Jerome Boateng: Germany’s key man

Jerome Boateng: Germany’s key man

Germany are the only team to have not conceded a goal in the European Championships and much of this is down to their defensive leader, Jerome Boateng. He has been the guiding light for this Germany side as his influence is not just limited to Germany’s defensive activity but the pace and directness with which he releases the ball, has helped Germany probe rigid, deep-lying defences. His game has come leaps and bounds under Pep Guardiola as he has undoubtedly been Germany’s best performer as his well-struck volley against Slovakia capped off four fine performances.

He utilised the technical facet of his game in Bayern Munich’s match against Borussia Dortmund in a 5-1 win as he pinged two magnificent long balls to Thomas Muller and Robert Lewandowski for their goals in the match. In the home match against Atletico Madrid in the second-leg of their Champions League tie, he found Muller with a delicate long ball. Guardiola used Boateng to unsettle deep-lying defences and as a de facto playmaker for high-pressing and counter-attacking teams. Joachim Loew who has always taken advantage of the tactical breakthroughs of the Catalan mastermind indulged Boateng to express himself with the ball at his feet.

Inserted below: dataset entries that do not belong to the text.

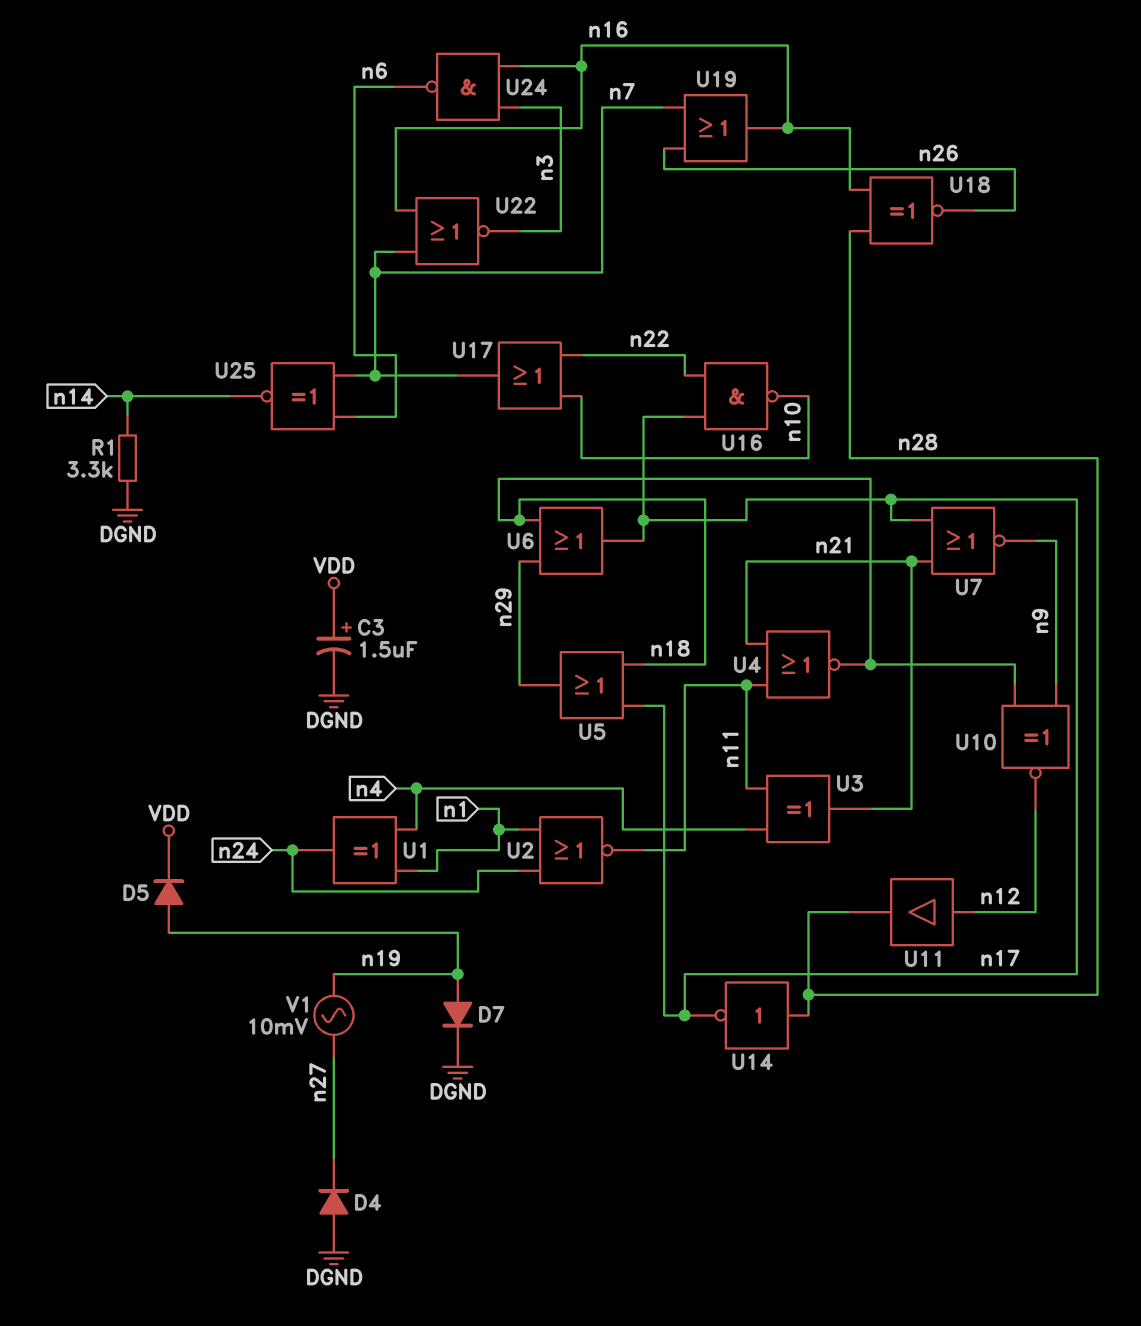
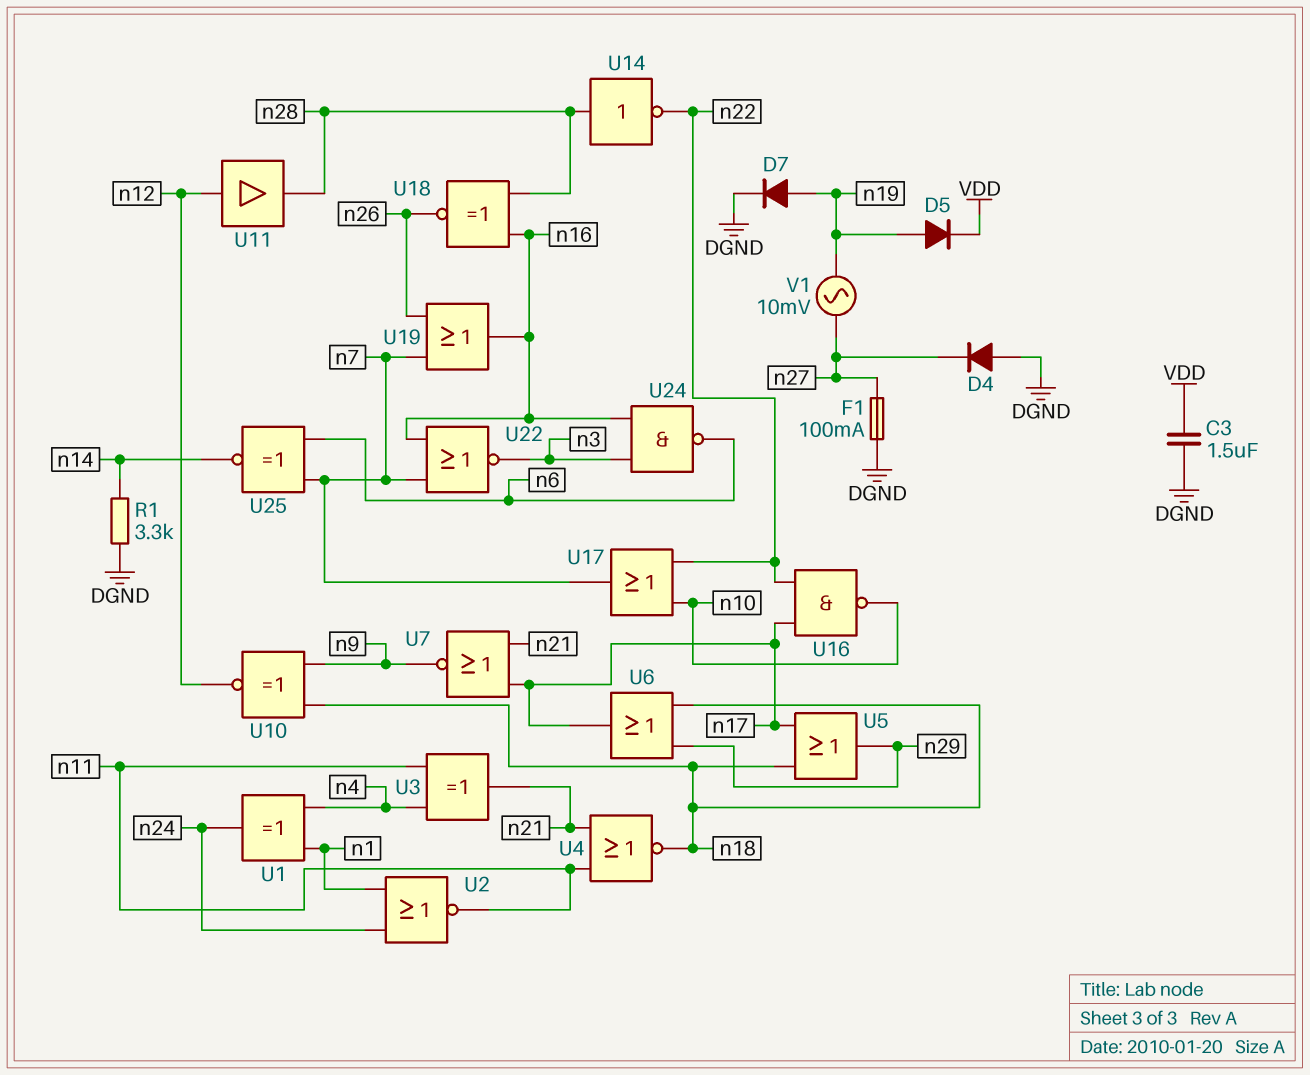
C3: 1.5uF (plus VDD, minus DGND) -> 1.5uF (DGND, VDD)
F1: none -> 100mA (DGND, n27)
U14: NOT (in n28, out n17) -> NOT (in n28, out n22)

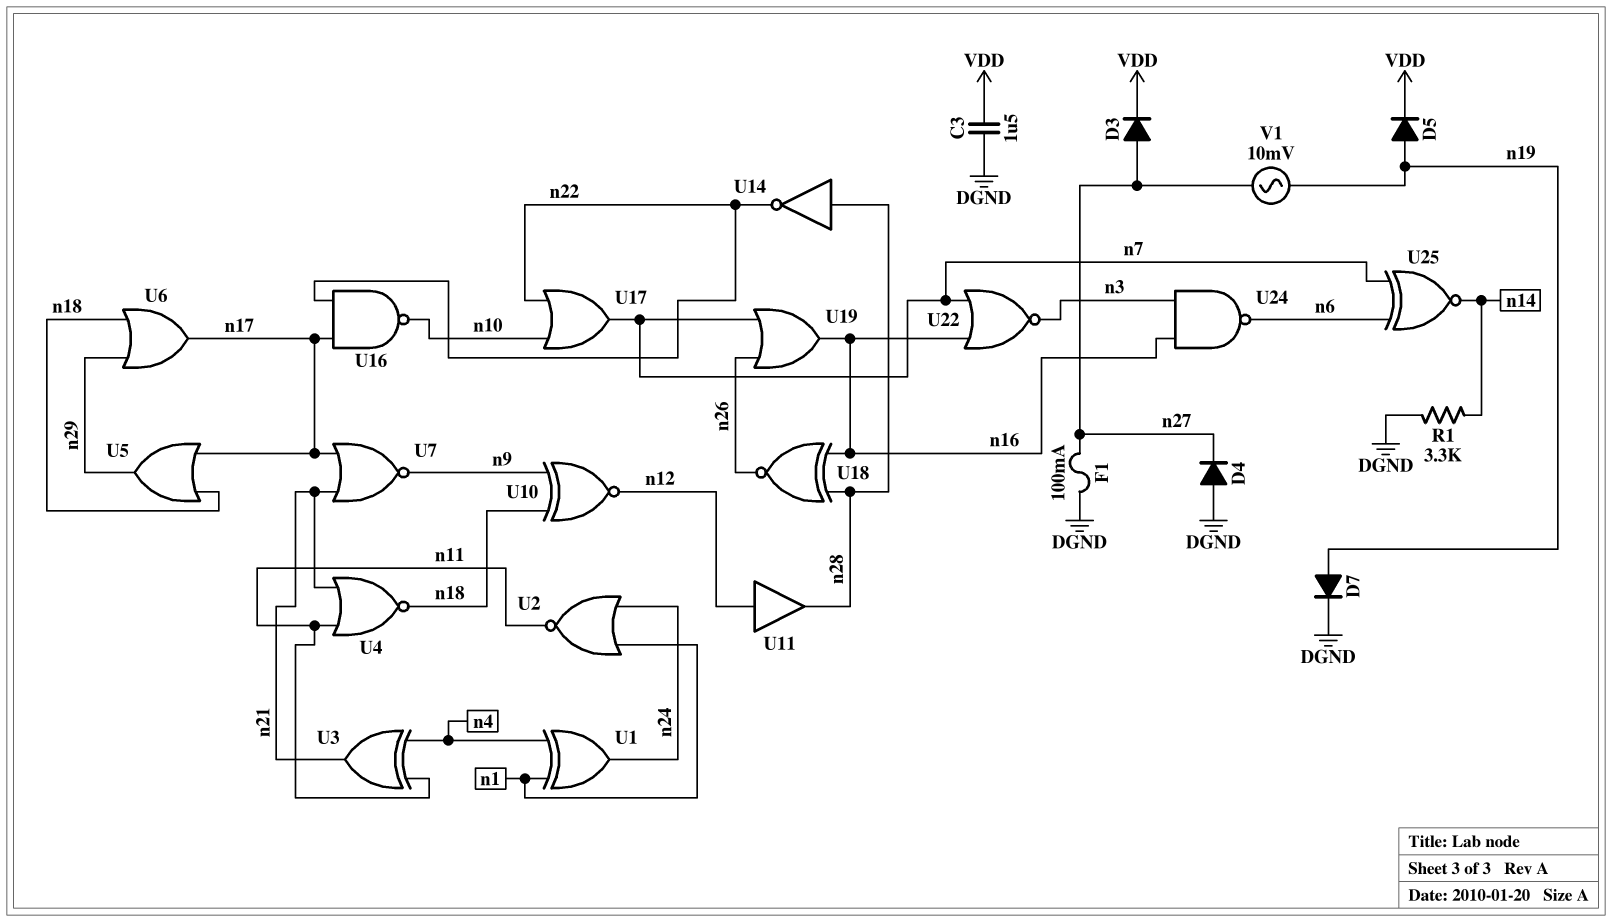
D3: none -> diode (A n27, K VDD)

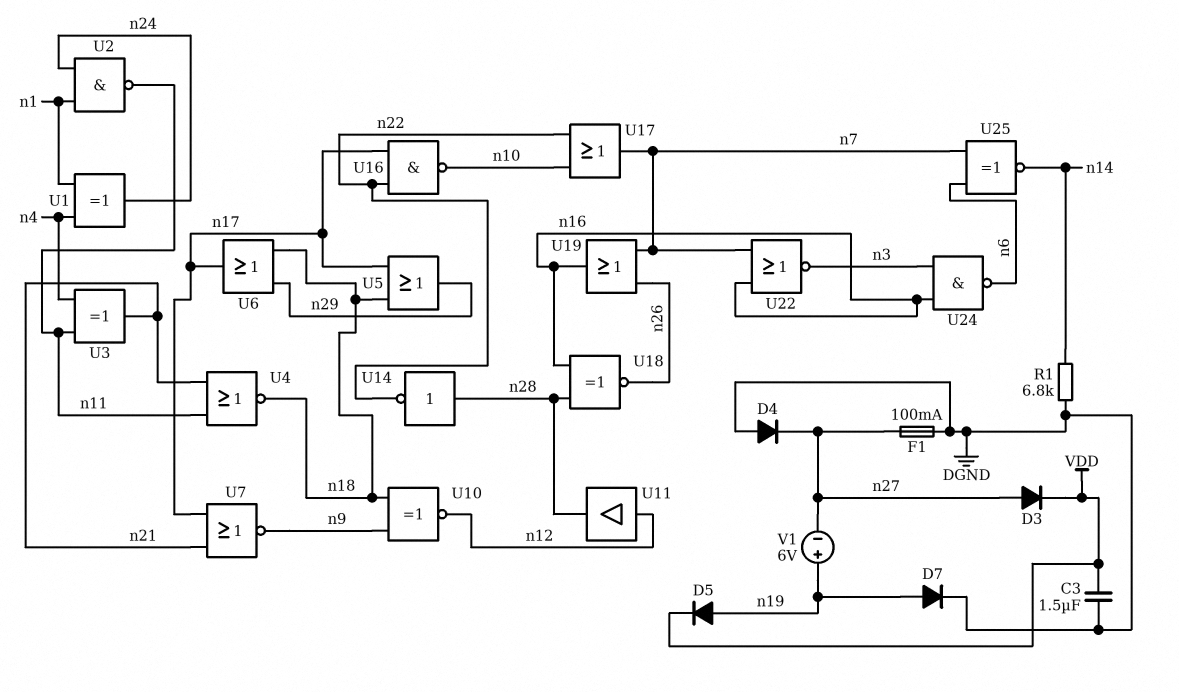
R1: 3.3k (DGND, n14) -> 6.8k (DGND, n14)
U2: NOR (in n1, in n24, out n11) -> NAND (in n1, in n24, out n11)
V1: AC 10mV (n19, n27) -> 6V (plus n19, minus n27)

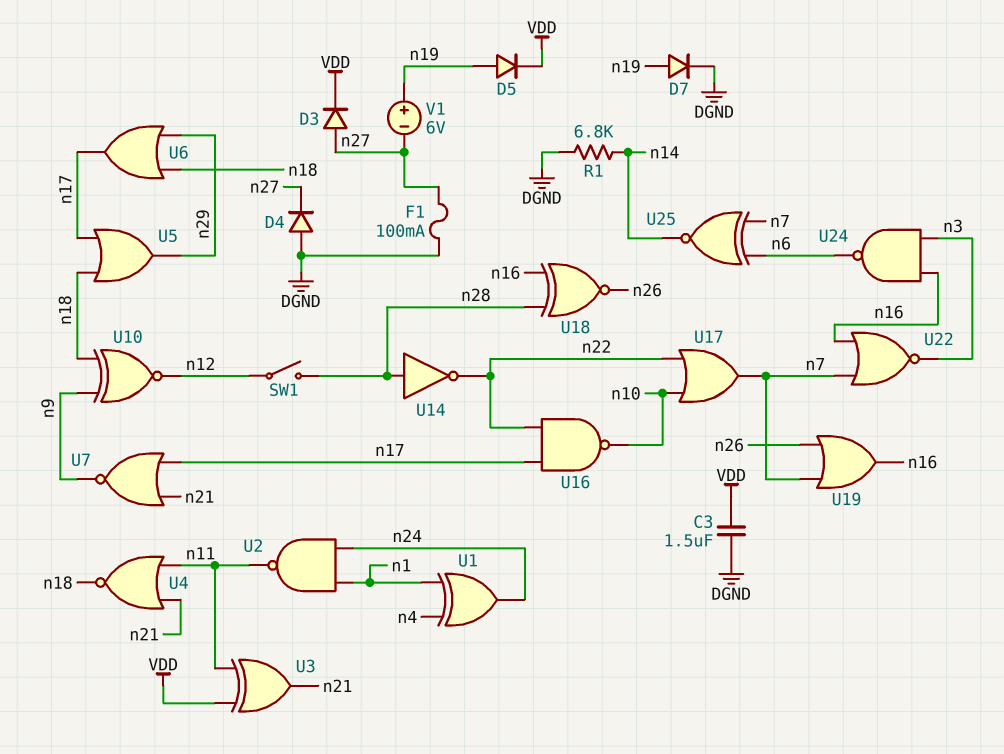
SW1: none -> switch (n12, n28)
U3: XOR (in n4, in n11, out n21) -> XOR (in VDD, in n11, out n21)
U11: buffer (in n12, out n28) -> none

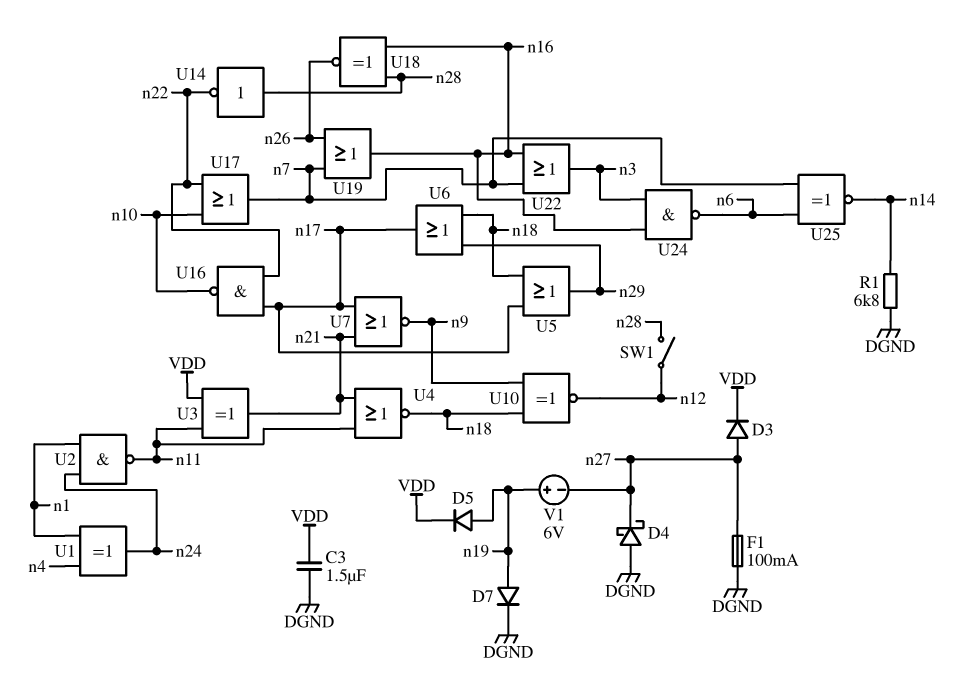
D4: diode (A DGND, K n27) -> schottky (A DGND, K n27)
U22: NOR (in n7, in n16, out n3) -> OR (in n7, in n16, out n3)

In Germany’s opening game of the Euros, Boateng made an incredible goal-line clearance which not only showed his immense athleticism but a masterful reading of the game and an innate sense of danger. In that match, he played with Shodrakan Mustafi but since then he has been mostly deployed next to the returning Mats Hummels. Hummels who was returning from injury struggled in the last two games of the group stage as his first touch was erratic and he was too lethargic in bringing the ball out of the back. Against Poland, he lost the ball for a Polish break in which Germany were lucky not to concede. In the final group game against Northern Ireland, he made a few sloppy passes and lost the ball in areas which made the world champions vulnerable to counters.

In that final game against Northern Ireland, Boateng managed to pick out Muller yet again with a well-weighted long pass, proving that he could probably even find the long-legged attacker in the Bermuda triangle. He also spread the ball to Joshua Kimmich who drove the ball forward and played a ball inside to Mesut Ozil who guided a pass to Muller who failed to convert his chance. The pace and tempo with which he brings the ball out of the back is integral to a team which is missing the pace of Marco Reus or Miroslav Klose’s expertise in the box. Against Slovakia he converted a sublime volley, only to underline the fact that he has been Germany’s best performer in the tournament.

Germany will play an organised and well-drilled counter-attacking Italy side in their next match and the guile with which the ball comes out of the back will be pivotal in breaking down a rigid and adaptable low-block. Spain also struggled to contain the rapid Eder who will be partnering Graziano Pelle and Emanuele Giaccherini as the Bayern Munich’s defender’s pace and physically imposing stature will be vital in containing a lethal Italian front-line. It is ironic that a right-wing German politician said that Boateng wouldn’t be a good neighbour but Hummels and the rest of the German team have thrived off having him in their midst. The comment seems to have only brought out some inspired performances to leave that politician looking foolish.

At 27 years-old, the Berlin native seems to finding his peak and he will find some stability in his game as it seems that he could partnering Hummels for club and country for the next few years of his career. As a dominant figure for Bayern and Germany this season, he could be leading Germany to more success and will be influential in Carlo Ancelotti’s Bayern Munich team next season. One can see why the medical staff worked tirelessly to get him back on the pitch after he suffered a calf problem against Ireland and had to be substituted. Germany may not have the lethal presence of Klose up front but Boateng is part of a experienced and talented spine involving him, Khedira, Kroos and Ozil which have been disciplined and imperious.

Boateng is the perfect specimen of the modern day centre-back as he is physically imposing, quick on his feet while also being clever on the ball and in his positioning. He is the conductor stringing passes together and scheming to break down deep-lying defences from the other end of the pitch and his class has been on show throughout this tournament. Loew is finally piecing together a well-balanced side capable of going for the gold as Kimmich, Julian Draxler and Mario Gomez have all worked their way into the team but Boateng has been the constant.